Remains of an uncollected passport and train station (© 2)
For that reason, many people emigrated illegal. Others just did not know or understand that an official permit was needed. They only asked for a copy of their birth record (still registered in the parish records) as proof of their identity. Until the end of the 19th century, illegal emigration was easy: the German and North-American authorities were not concerned with emigration permits or passports, any proof of identity was enough. If somebody went out illegally, that was not their concern.
Money was another problem. Those who had a farm sold it to raise the funds, others just had to save and sell their meager belongings or try different ways to raise the money needed to emigrate. In those years, around 150 gold pieces was considered enough for a family to travel to the USA.
Sometimes the whole family went together. In other cases, part of the family went earlier. For example, a man or some of the elder sons could go earlier to try find work to pay for the others to come as well, or to avoid the looming draft.
The first leg in the journey was getting to the ships. Most emigrants from the Czech lands went through Bremen (and its harbor site Bremerhaven) and Hamburg. They started out by walking or going by horse wagon to the nearest bigger town, in South Bohemia often Ceske Budejovice. From there, one could take a river barge on the Vltava (Moldau) or the train to Prague and farther to Germany, again either by train or by boat on the Elbe.
Ticket sales in Bremen, left (© 1) and sleeping room in Hamburg (© 2)
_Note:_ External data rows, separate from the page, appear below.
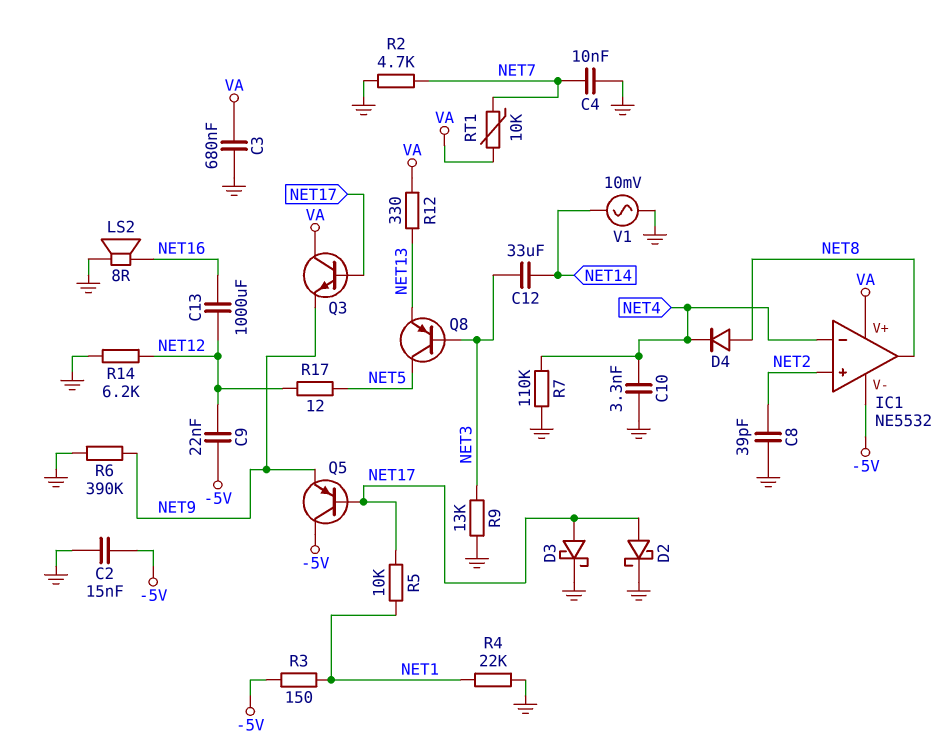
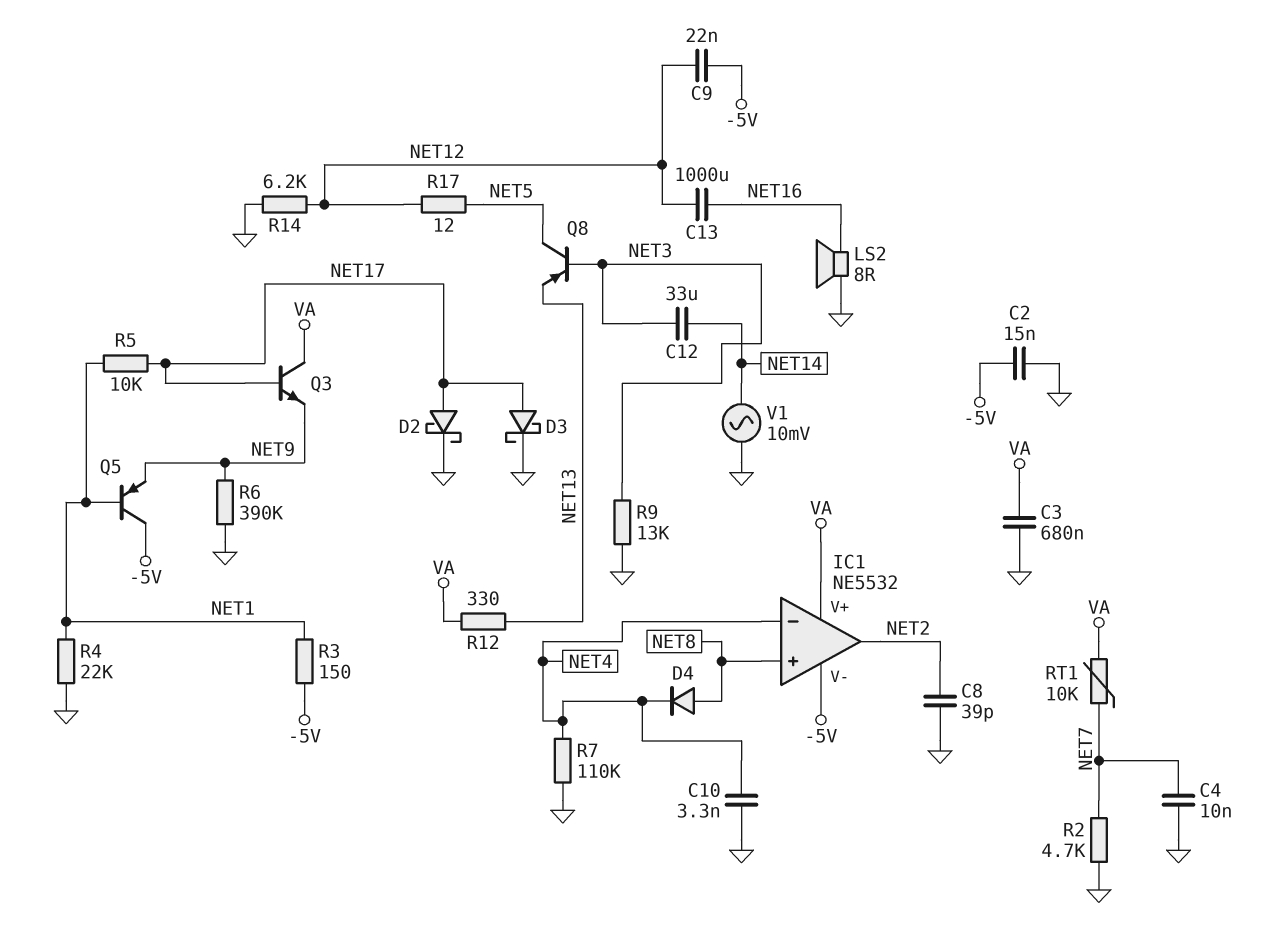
IC1 pin in+: NET2 -> NET8
IC1 pin out: NET8 -> NET2
Q5: PNP (B NET17, C -5V, E NET9) -> PNP (B NET1, C -5V, E NET9)

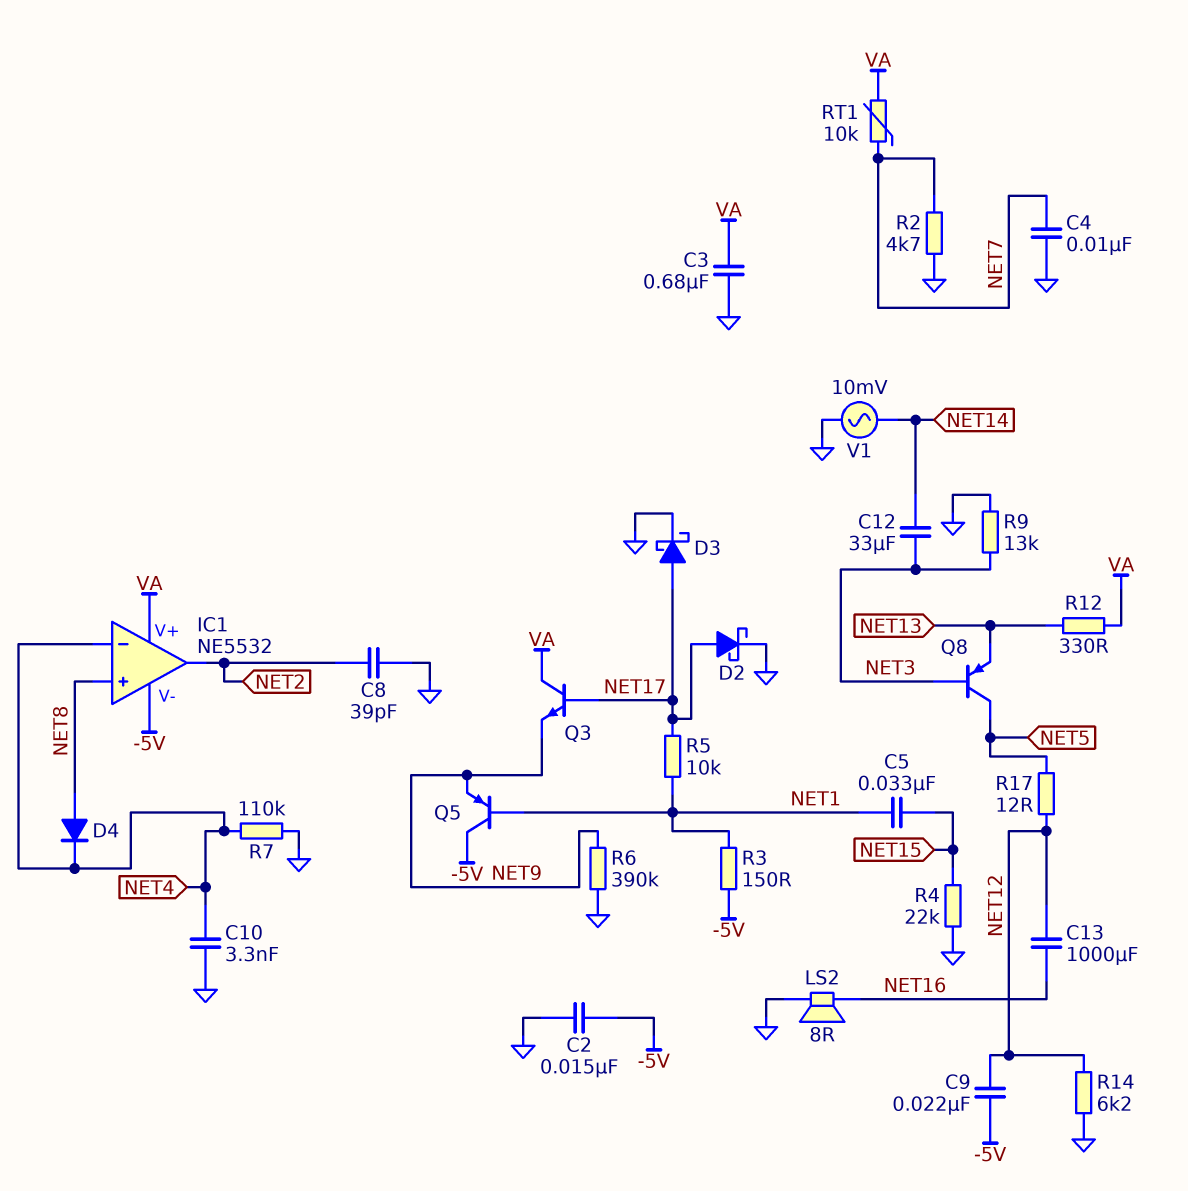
C5: none -> 33nF (NET1, NET15)
R4: 22k (GND, NET1) -> 22k (GND, NET15)

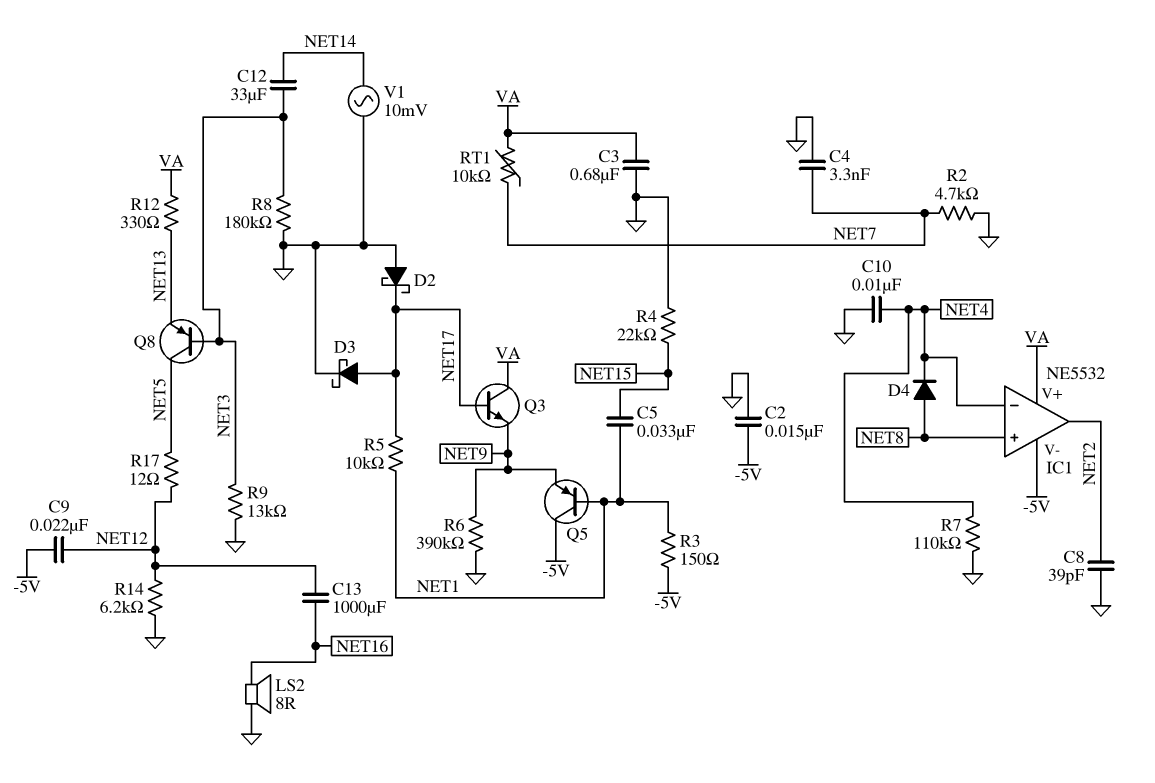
C4: 10nF (GND, NET7) -> 3.3nF (GND, NET7)
C10: 3.3nF (GND, NET4) -> 10nF (GND, NET4)
D2: schottky (A NET17, K GND) -> schottky (A GND, K NET17)
R8: none -> 180k (GND, NET3)

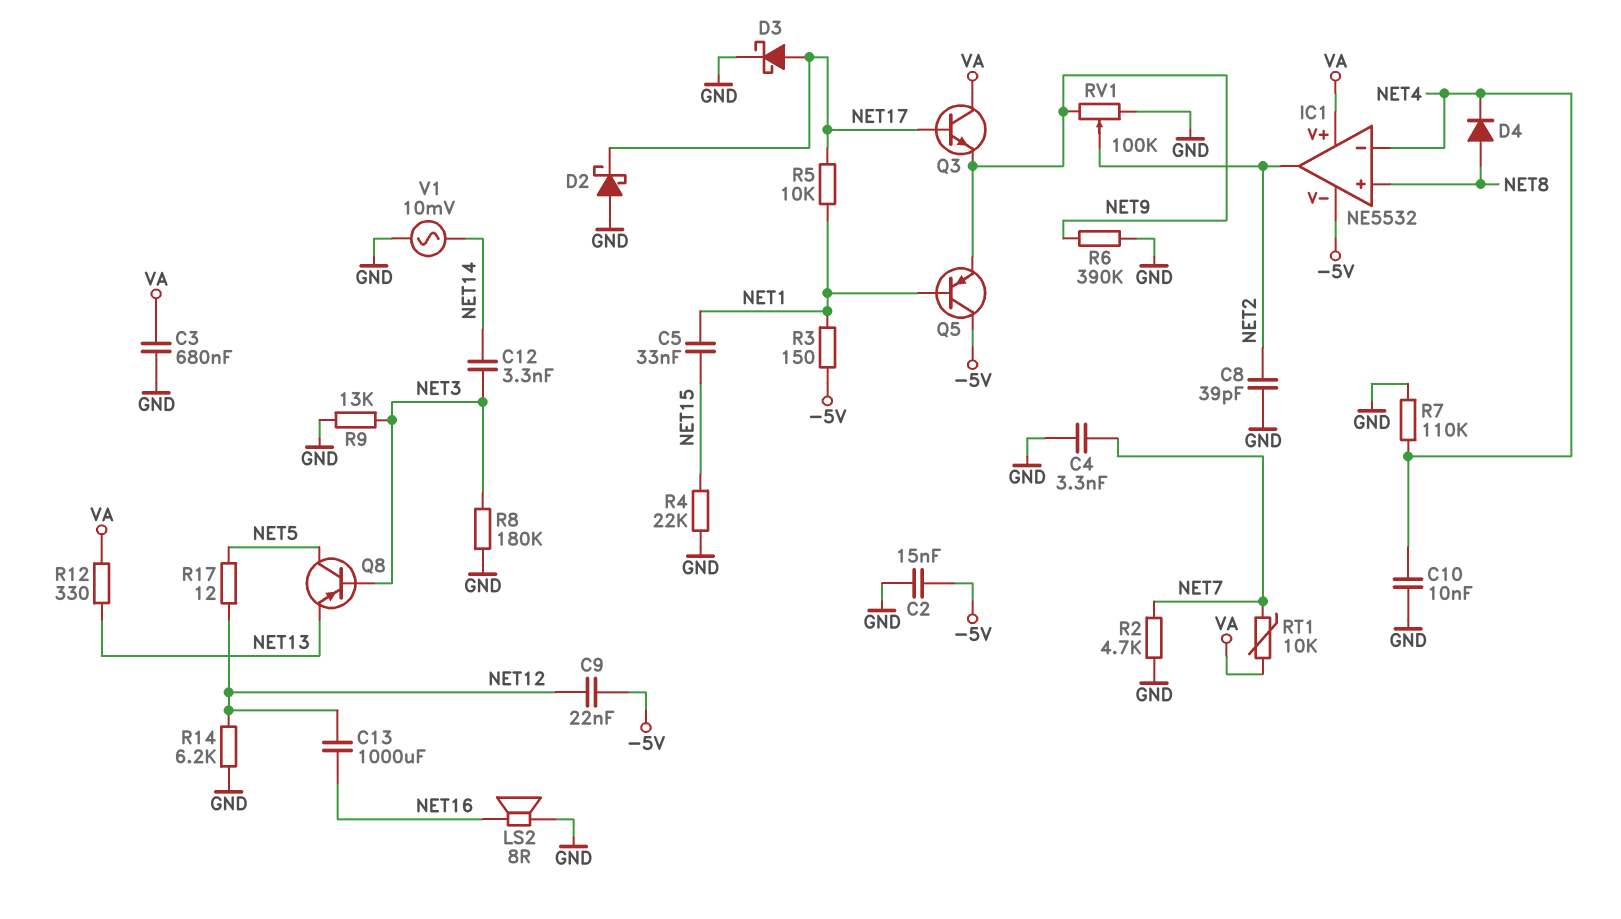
C12: 33uF (NET3, NET14) -> 3.3nF (NET3, NET14)
RV1: none -> 100k (GND, NET9, wiper NET2)

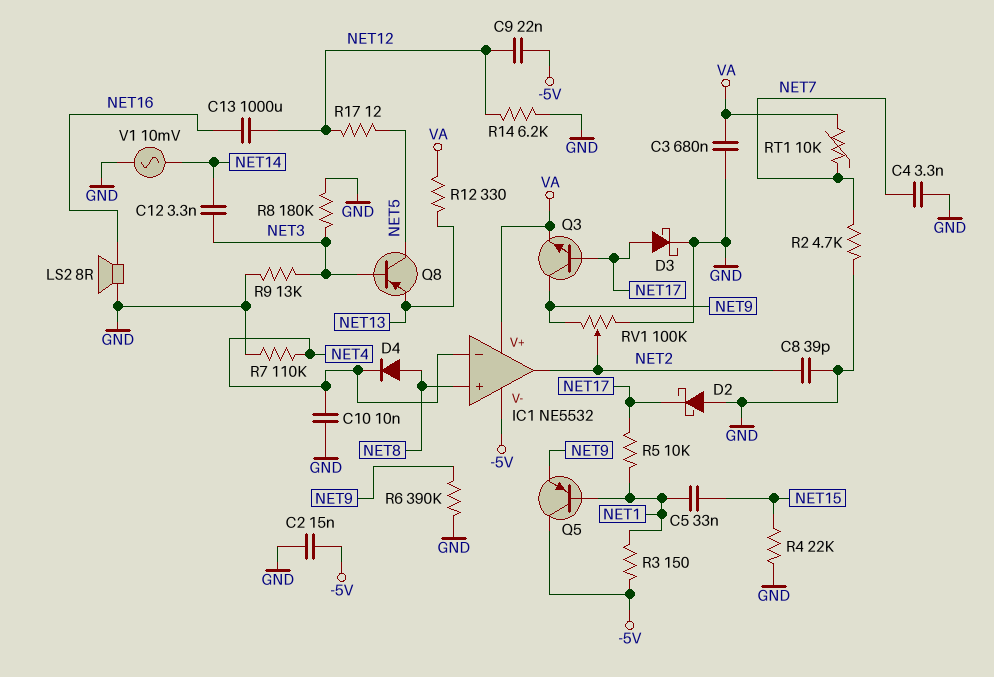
Q3: NPN (B NET17, C VA, E NET9) -> NPN (B NET17, C NET9, E VA)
Arriving in the harbor, one often had to stay a few days in one of the many emigrant lodging houses, waiting for the day of departure. At the end of the 1800s, Hamburg created a large emigrant area were over 5000 people could sleep, eat, and wait for their departure. From there, sometimes they could embark directly onto the ships, other times they were brought out in smaller harbor barges to get to the large ships.
View of Hamburg harbor (© 2) and boarding (© 3).
Imagine that, with the exception of those drafted and involved in wars, most rural people never had been farther away from their homes than a few miles. Now they had arrived in an unimaginably large city herded together with thousands of other emigrants, many speaking a different language, waiting for an almost endless journey over a never-before seen ocean. Indeed a frightening experience.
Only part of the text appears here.